Using A CSS Reset For Better Cross-Browser Compatibility

Cross-Browser Compatibility

One of the most difficult aspects of web design and development is cross-browser compatibility. It’s one thing to create a great looking layout, but getting that new design to display exactly the same, regardless of the browser, is another story entirely. Every browser makes certain stylistic decisions as to how content should be displayed, and getting a site to look right in every browser once took an enormous amount of testing and tweaking. To aid in this tedious process, designers and developers are now turning to what is referred to as a CSS Reset.

Why Use A CSS Reset?

Every web browser, whether it be Google Chrome, Firefox, or Internet Explorer, contains its own built-in default stylesheet. This means that the creators of browsers have determined styles that should be applied to all webpages as a default. These default settings come in the form of adding margin, padding, and line height styles, default font faces to use, and many other decisions that are intended to make a standard HTML page appear as best as possible.

The problem with this is that the default styles in each browser are not consistent. While the margin settings in your stylesheet may look great in one browser, they could look totally different in another. This issue is particuly acute when designing for Internet Explorer in mind, where disparities in default settings are more apparent.

Available CSS Resets

One of the first and most popular CSS Resets produced is Eric Meyer’s CSS Reset, originally appearing in 2008. This is also one of the shortest and simple of resets available, at only 43 lines of code.

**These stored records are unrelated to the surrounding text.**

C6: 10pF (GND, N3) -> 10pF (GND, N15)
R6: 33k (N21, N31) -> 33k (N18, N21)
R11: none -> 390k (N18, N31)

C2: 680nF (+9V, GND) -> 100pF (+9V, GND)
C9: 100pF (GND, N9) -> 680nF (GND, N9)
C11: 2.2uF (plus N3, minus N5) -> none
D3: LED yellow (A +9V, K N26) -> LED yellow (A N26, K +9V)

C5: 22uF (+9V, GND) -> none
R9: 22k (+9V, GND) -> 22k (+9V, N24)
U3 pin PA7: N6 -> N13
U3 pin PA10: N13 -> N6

Arguably the most used and standard of resets though, is normalize.css. Described as an “alternative to CSS resets”, normalize.css aims to preserve useful browser defaults instead of changing them, normalize styles for HTML elements, and correct various browser inconsistencies. normalize.css is used in many popular projects and CSS frameworks, such as Twitter Bootstrap, HTML5 Boilerplate, GOV.UK, and many others.

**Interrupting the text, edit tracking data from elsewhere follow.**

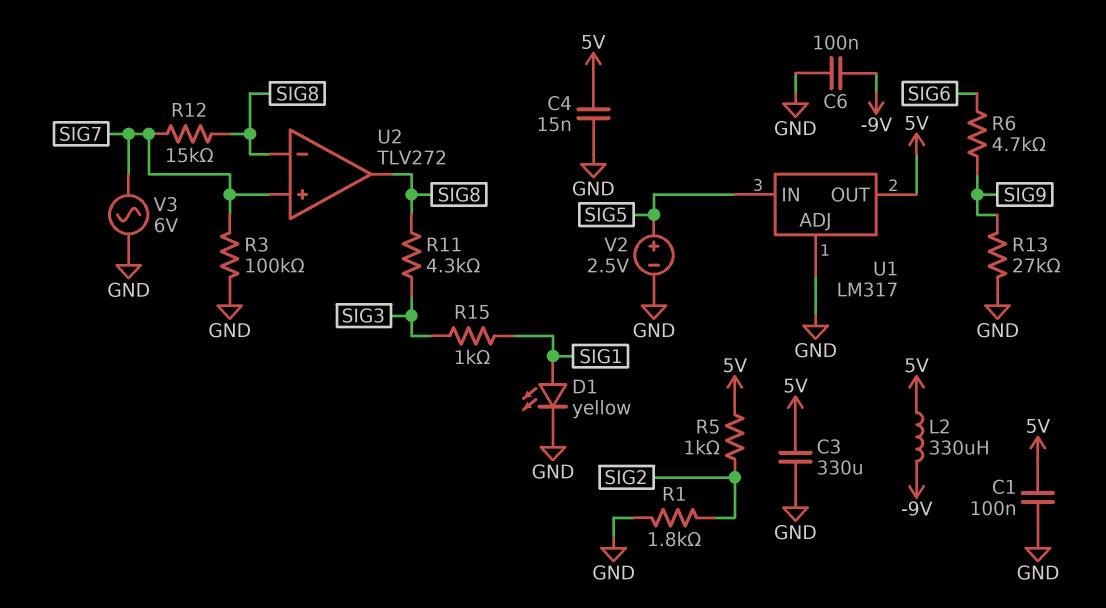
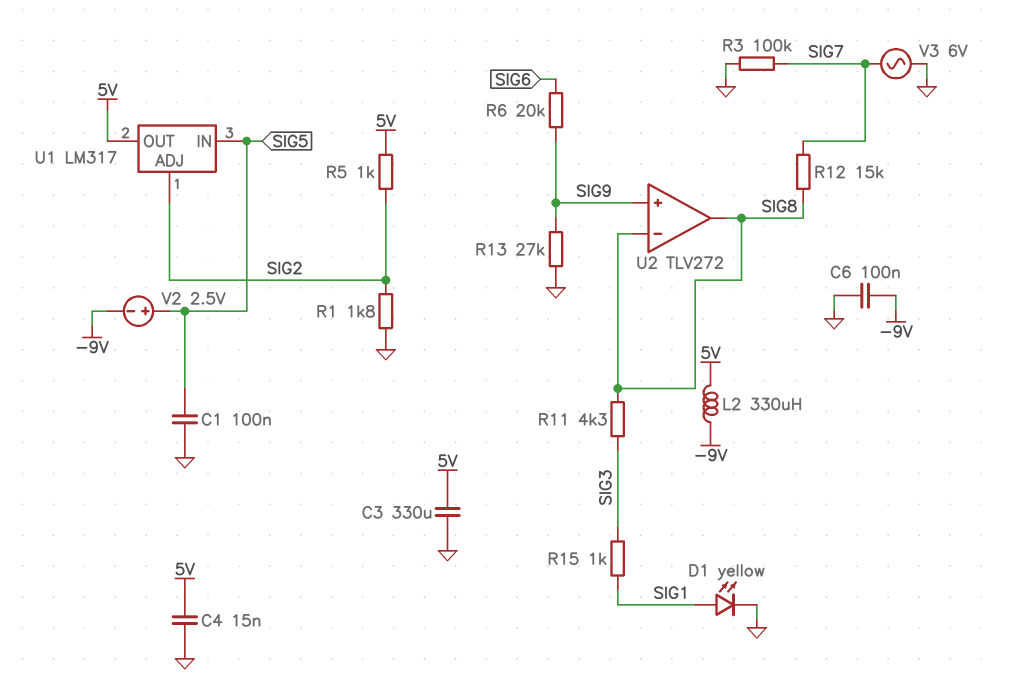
C1: 100nF (5V, GND) -> 100nF (GND, SIG5)
R6: 4.7k (SIG6, SIG9) -> 20k (SIG6, SIG9)
U1 pin ADJ: GND -> SIG2
U2 pin in+: SIG7 -> SIG9
V2: 2.5V (plus SIG5, minus GND) -> 2.5V (plus SIG5, minus -9V)

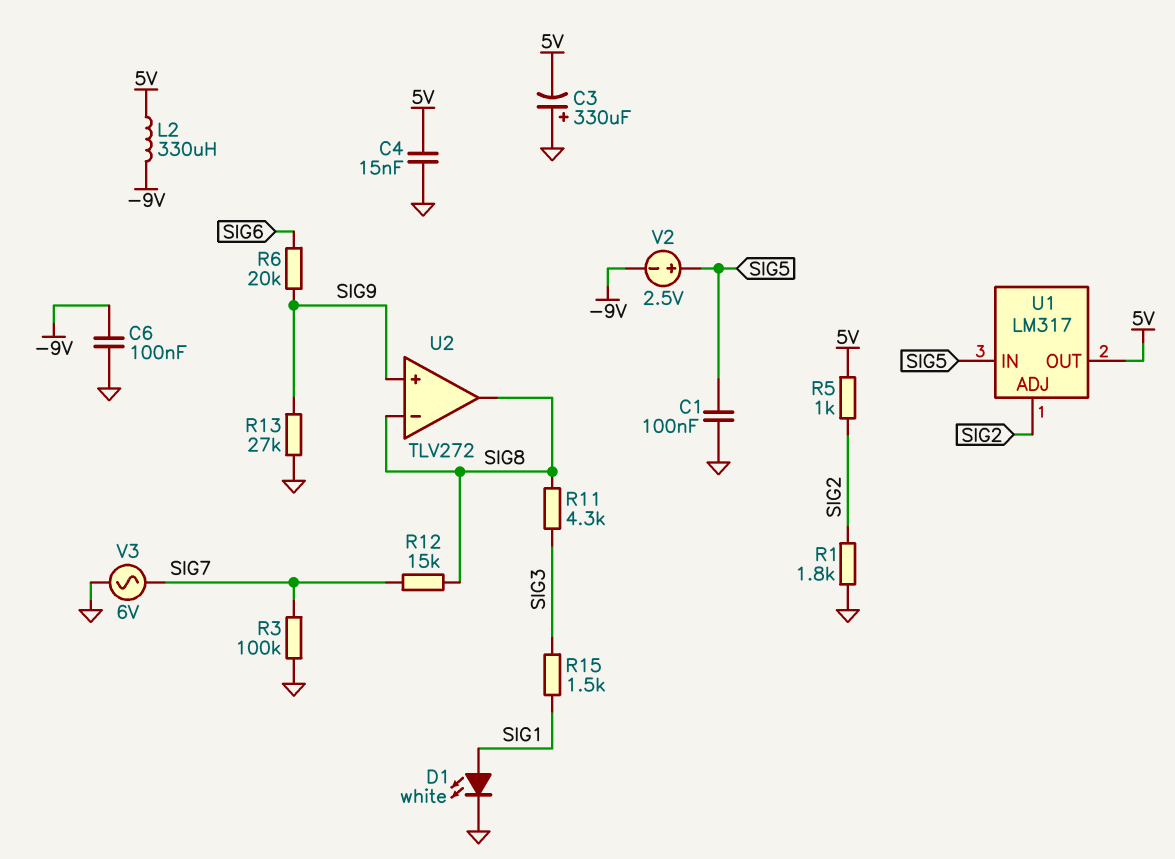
C3: 330uF (5V, GND) -> 330uF (plus GND, minus 5V)
D1: LED yellow (A SIG1, K GND) -> LED white (A SIG1, K GND)
R15: 1k (SIG1, SIG3) -> 1.5k (SIG1, SIG3)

There are tons of other options and variants of resets available, although the two mentioned above are a great place to start. Go with Eric Meyer’s reset if you want simple and to the point, go with normalize.css if you want something a bit more extensive, covering almost all of the potential cross-browser issues.

How To Use A CSS Reset

Using a CSS reset is very simple. In the case of normalize.css, for example, simply download the CSS file from the official site, and then link to it in the <head> of your .html file:

 

<link rel="stylesheet" href="assets/styles/normalize.css">

 

Just make sure that the reset stylesheet is placed before your main stylesheet with your custom styles, otherwise this defeats the purpose of doing a reset:

<link rel="stylesheet" href="assets/styles/normalize.css">
<link rel="stylesheet" href="assets/styles/main.css">

 

Alternatively, you could also only use the reset rules that you need, and either place those in a separate stylesheet, or include in your main .css file. For example, if you know your site won’t contain any <table> elements, you can remove any styles applied to tables. This will cut down on the file size as well as HTTP requests if only using a single file.